As the front-end became more important, the configuration increasingly became single page application (SPA). HTML, CSS, and JavaScript was broadcasted from the web server as a static asset. This is loaded on the browser, constructs a UI, links to the API servers, and presents information to users. The architecture changed for various reasons. Its main effect was better performance and improved UX. Along with this, more weight was put on front-end development, which became complicated.
Before the browser directly loaded and processed JavaScript. The modern front-end requires a complicated bundling process on the browser: It transpiles language like TypeScript in JavaScript and aggregates multiple JavaScript files into one. With this, I’d like to consider how Rust can contribute to this complicated front-end development. The Rust websites lists their strengths as its performance with zero cost abstraction and no garbage collection, its reliability and memory safety with a powerful type system, and its productivity with a modern tool chain. These capabilities of Rust were created to be leveraged with conventional system programming.

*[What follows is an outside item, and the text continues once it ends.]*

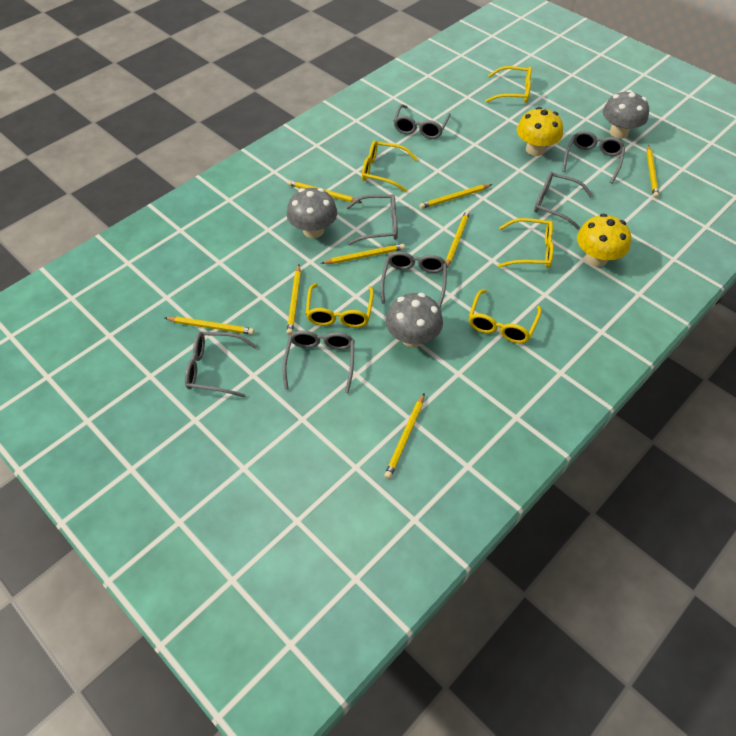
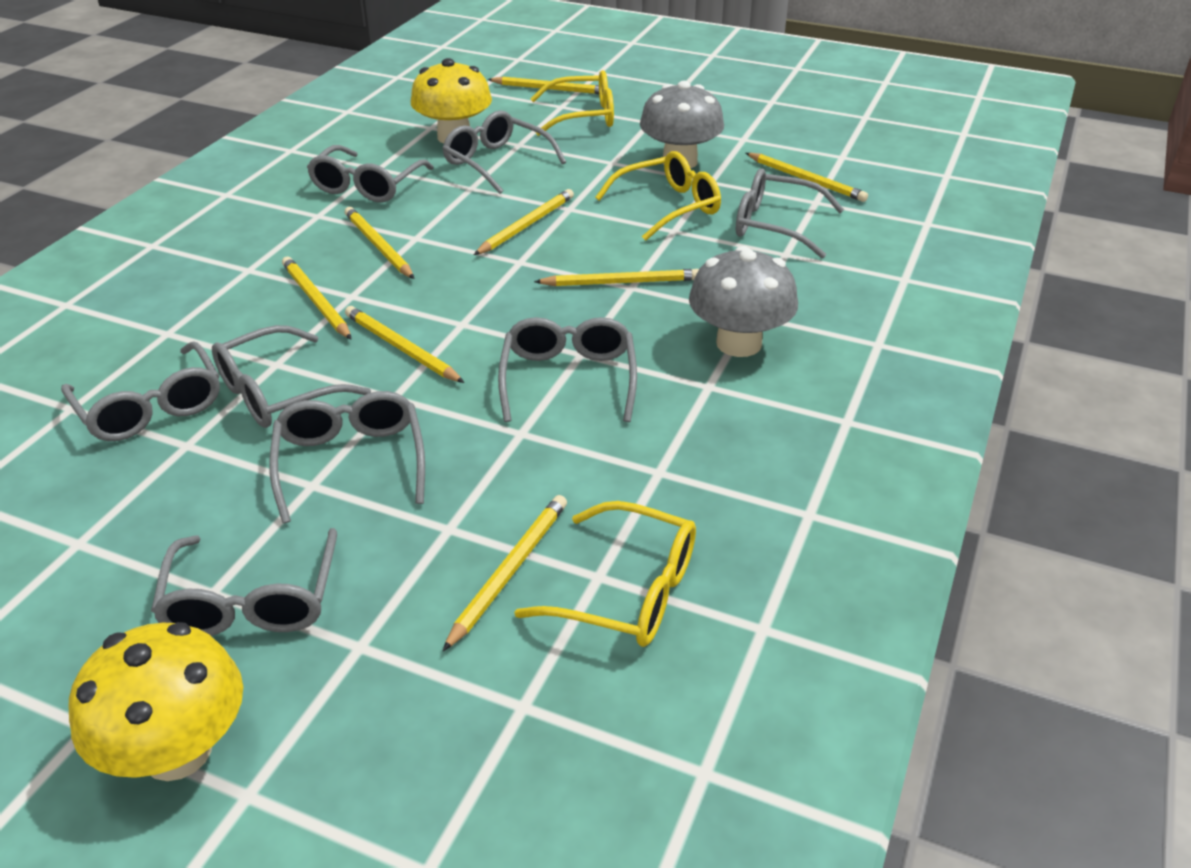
grey glasses: 7 -> 8
grey mushroom: 3 -> 2
yellow glasses: 5 -> 3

The debut of WebAssembly has made bringing the capabilities of Rust to development more feasible. WebAssembly is a binary format language and the #2 programming language running on a browser. Rust incorporated WebAssembly support at an early stage and enables build within standard tool chains. Rust is characterized by its near-native performance and small binary size without a runtime. Web front-end development by compiling WebAssembly is difficult and requires a link to an API on JavaScript. The tool to support that is wasm-bindgen.
Low-level FFI to call JavaScript to Rust is made simple thanks to the crates wasm-bindgen, js-sys, and web-sys. There are two main approaches to incorporate this in web front-end development with Rust. The first is to incorporate Rust code in part of the web application mainly created with JavaScript. There’s a tool called wasm-pack for this. You can easily create a Javascript package on Rust with this. The other approach is to create an entire web application on Rust. Currently, React, Angular, and Vue are popular frameworks but require a front-end framework in Rust.
This talk will be on how to write these overall with Rust. Let’s discuss the architecture adopted in the previously mentioned frameworks: React, Angular, and Vue. This is not always the case, but a model architecture centered on a virtual DOM is becoming widespread. This architecture describes how to assemble the user interface from the app with declarative programming.
The virtual DOM has an algorithm to effectively update the user interface based on changes in the application. These updates are significant, but over the years they have taken various approaches with them. A typical example of these approaches is called Elm architecture which has a state update system and is adopted in Elm with an AltJS.
First, View constructs the user interface in the Elm architecture. The user performs an operation from the constructed UI and the operation conveys this as a message to the app. The app state update occurs based on this message and reconstructs the user interface to match its new state. This detaches the screen construction and app state management and keeps app development scalable. This modern front-end framework architecture has high-level abstraction to manage complexities.
Unfortunately, JavaScript expression is limited in how it controls every little quality of the app. Lately, TypeScript is in vogue. It makes use of type capabilities but has the limitations of its predecessor. I think that an exceptional high-performance language with a type system and tool chains like Rust is suitable to incorporate in web front-end which keeps getting more and more complex. There are already several front-end frameworks implemented on Rust with their basis in this architecture. Next, I’ll introduce front-end frameworks available on Rust. This is a list of 11 frameworks introduced on the ‘Rust Web Framework Comparison’ page.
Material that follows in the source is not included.